FIG. 5A illustrates the voltage-current curve C1 of the first light
emitting unit 31 and the voltage-current curve C2 of the second
light emitting unit 32.
[0068] The current I1 is the rated current in a case of the second
function. The voltage V1 is the maximum lighting voltage of the
second light emitting unit 32, the voltage V2 is the minimum
lighting voltage (forward voltage) of the first light emitting unit
31, and the voltage V3 is the voltage that is applied to the first
light emitting unit 32 when the driving current Idr is equal to the
current I1.
[0069] That is, in the case of the present exemplary embodiment,
the maximum lighting voltage V1 of the second light emitting unit
32 is lower than the forward voltage V2 of the first light emitting
unit 31. As such, all the driving current Idr flows to the LED of
the second light emitting unit 32 even in a state where the switch
element 15 is turned on. Therefore, the switch element 14 as in the
comparative example may be unnecessary.
[0070] Specifically, since the current path of the second light
emitting unit 32 is disconnected during the period in which the
switch element 15 is turned off, all the driving current Idr flows
to the first light emitting unit 31. In both cases of the first
function and the second function, assuming that stabilization
control is performed so that the driving current Idr is equal to
the current I1, the output voltage of the DC/DC converter 10
becomes the voltage V3, the driving current Idr becomes the current
I1, and the first light emitting unit 31 emits light, by the
control of the controller 11.
[0071] Here, when the switch element 15 is turned on, the current
path of the second light emitting unit 32 is formed in parallel
with the first light emitting unit 31. At this time, the driving
current Idr flows to the side of the second light emitting unit 32
in which the forward voltage is low. Then, by the stabilization
control of the controller 11, the output voltage Vdr of the DC/DC
converter 10 is lowered from the voltage V3 to the voltage V1, and
the driving current Idr becomes the current I1.
[0072] In this case, since no driving current Idr flows through the
first light emitting unit 31, there occurs switching to light
emission of the second light emitting unit 32.
[0073] In this manner, under a condition in which the maximum
lighting voltage V1 of the second light emitting unit 32 is lower
than the minimum lighting voltage V2 of the first light emitting
unit 31, switching between light emission of the first function and
light emission of the second function may be realized by turning on
and off only the switch element 15.
[0074] Therefore, according to the first exemplary embodiment, a
configuration of the lighting circuit 2 may be simplified, compared
to that in the comparative example.
Second Exemplary Embodiment
[0075] FIG. 6 illustrates the vehicle lamp 1 according to the
second exemplary embodiment. Here, as an example of the switch
element 15 in the first exemplary embodiment of FIG. 1, an
N-channel metal oxide semiconductor-field effect transistor
(MOS-FET) 16 is illustrated.
[0076] In addition, a capacitor 17 for slow switching is connected
between the drain and the gate of the MOS-FET 16.

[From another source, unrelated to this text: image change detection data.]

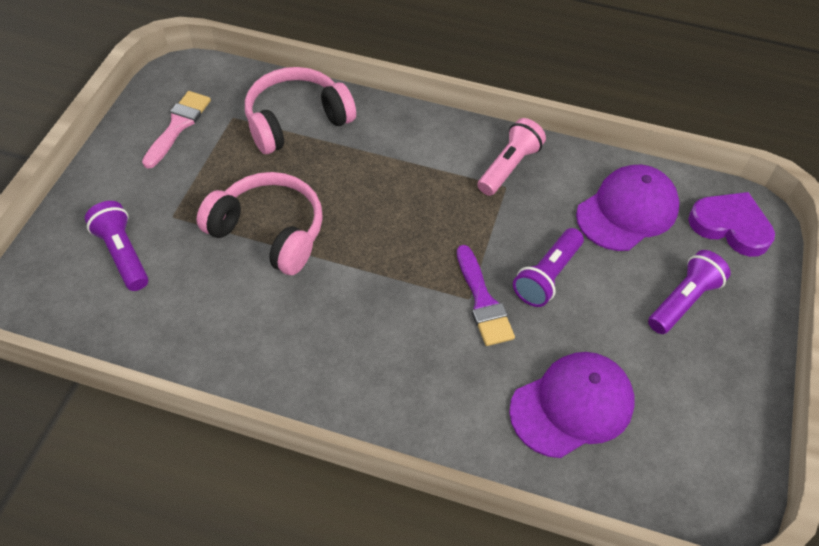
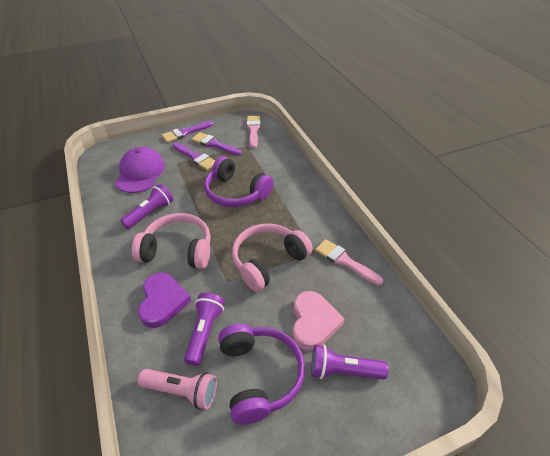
pink brush: 1 -> 2
pink heart: 0 -> 1
purple brush: 1 -> 3
purple cap: 2 -> 1
purple headphones: 0 -> 2

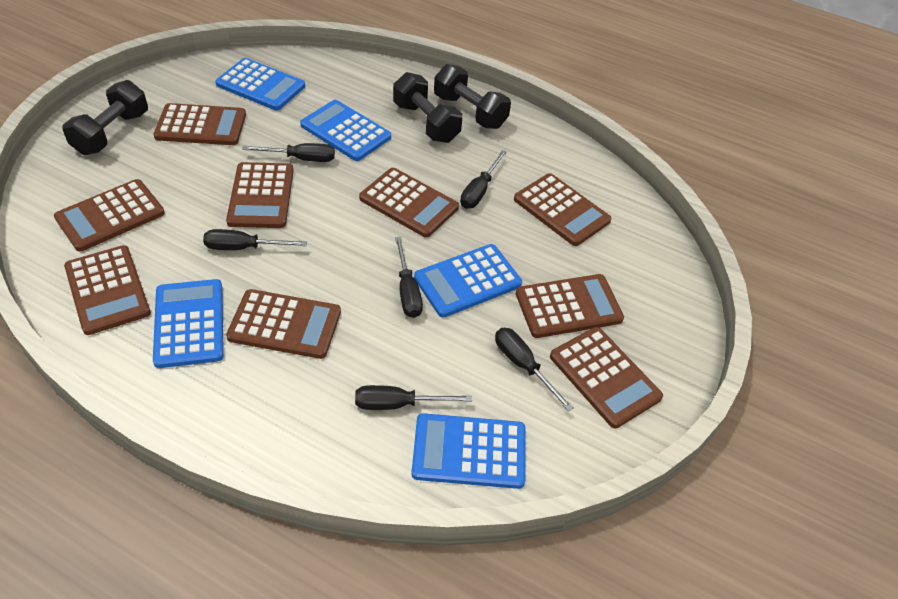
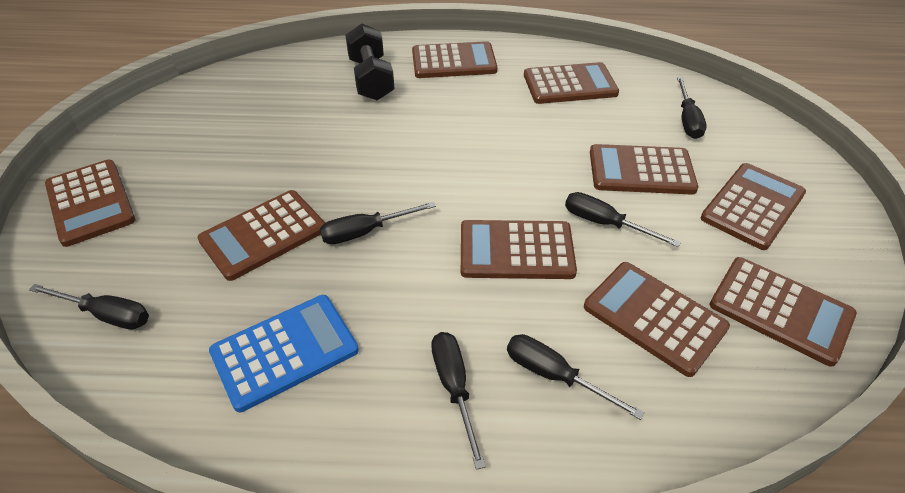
black dumbbell: 3 -> 1
blue calculator: 5 -> 1

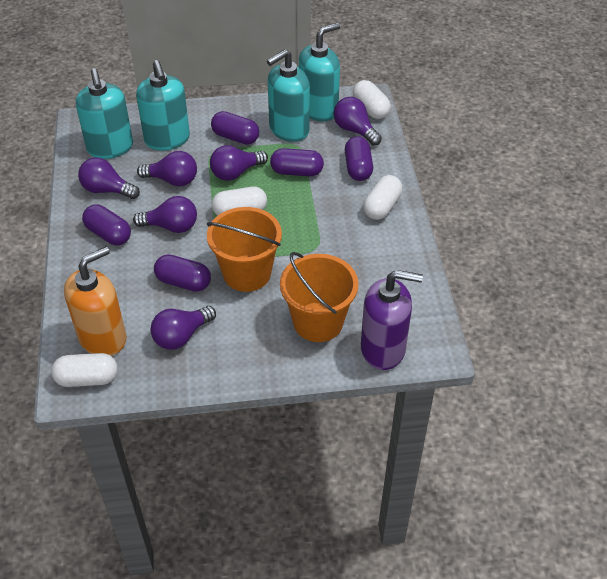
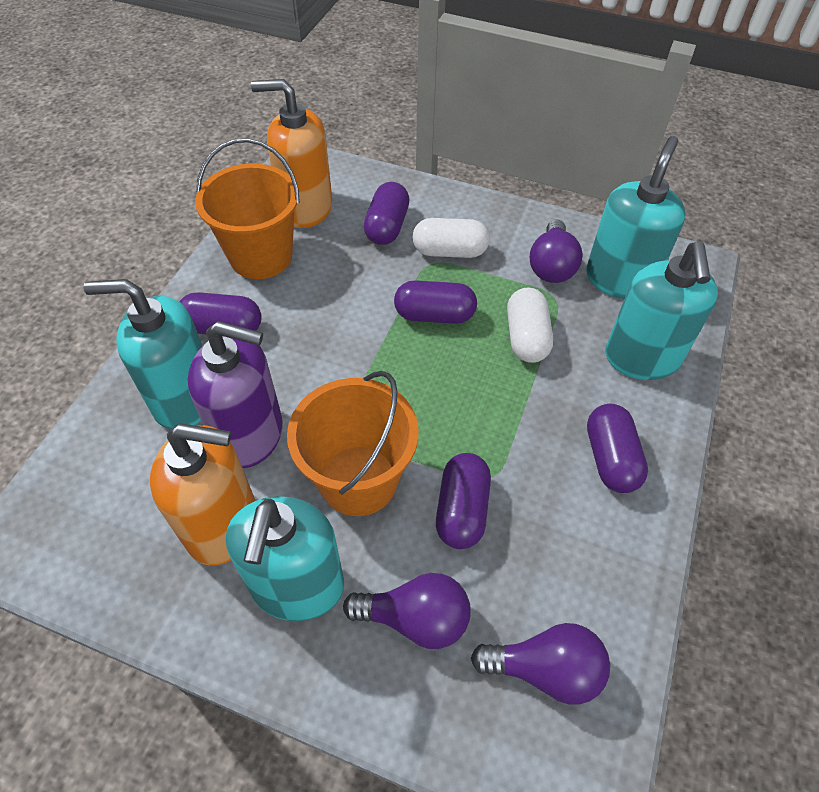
orange soap dispenser: 1 -> 2
purple light bulb: 6 -> 3
white capsule: 4 -> 2

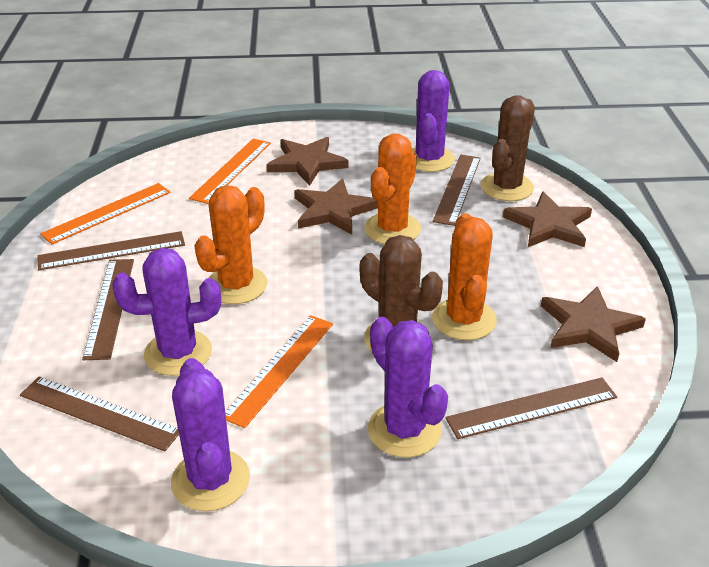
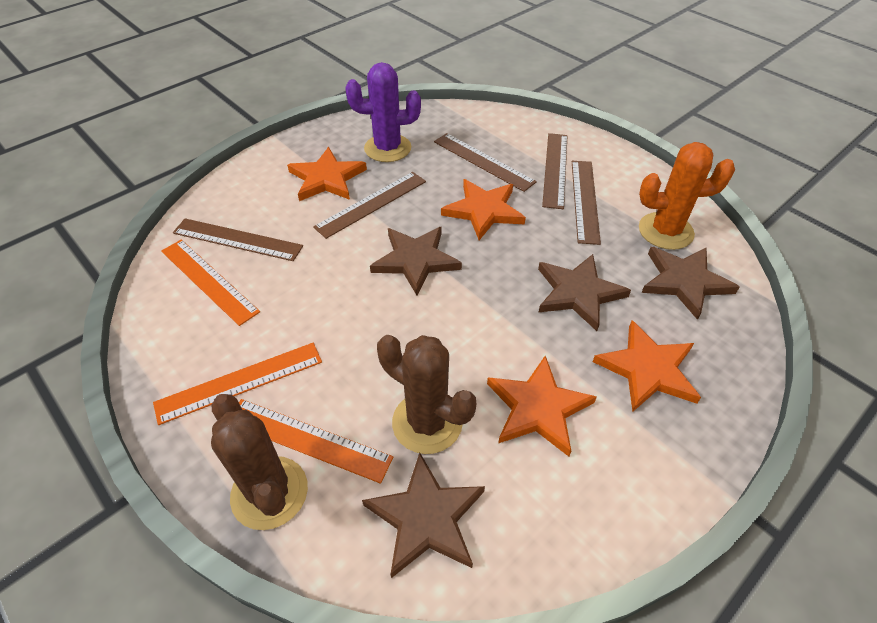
orange cactus: 3 -> 1
orange star: 0 -> 4
purple cactus: 4 -> 1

[0077] The switching control signal SF from the selector 12 is a
high-level or low-level signal. Here, when the switching control
signal SF is switched from the low level to the high level, the
rise of the gate voltage of the MOS-FET 16 is delayed by the
capacitor 17. In other words, a certain period of time may be
obtained, during which the MOS-FET 16 is in a transient state (a
state in which a resistance value occurs) from the OFF state to the
ON state thereof. That is, the turn-on speed becomes slow.
[0078] Thus, it is possible to prevent large current from flowing
to the second light emitting unit 32 at the moment when the switch
element 15 is controlled to be turned on.
[0079] Upon switching from light emission of the first light
emitting unit 31 to light emission of the second light emitting
unit 32, the output voltage Vdr of the DC/DC converter 10 falls
from the voltage V3 to the voltage V1 of FIG. 5A, for example. At
this time, depending on, for example, the responsiveness of
stabilization control or the difference in the output voltage Vdr
between the first function and the second function, the driving
current Idr, which becomes large current, may instantaneously flow
to the second light emitting unit 32 at a point in time at which
the output voltage does not completely fall to the voltage V1.
Thus, the capacitor 17 is used to lengthen the turn-on time of the
MOS-FET 16 so as to prevent such overcurrent.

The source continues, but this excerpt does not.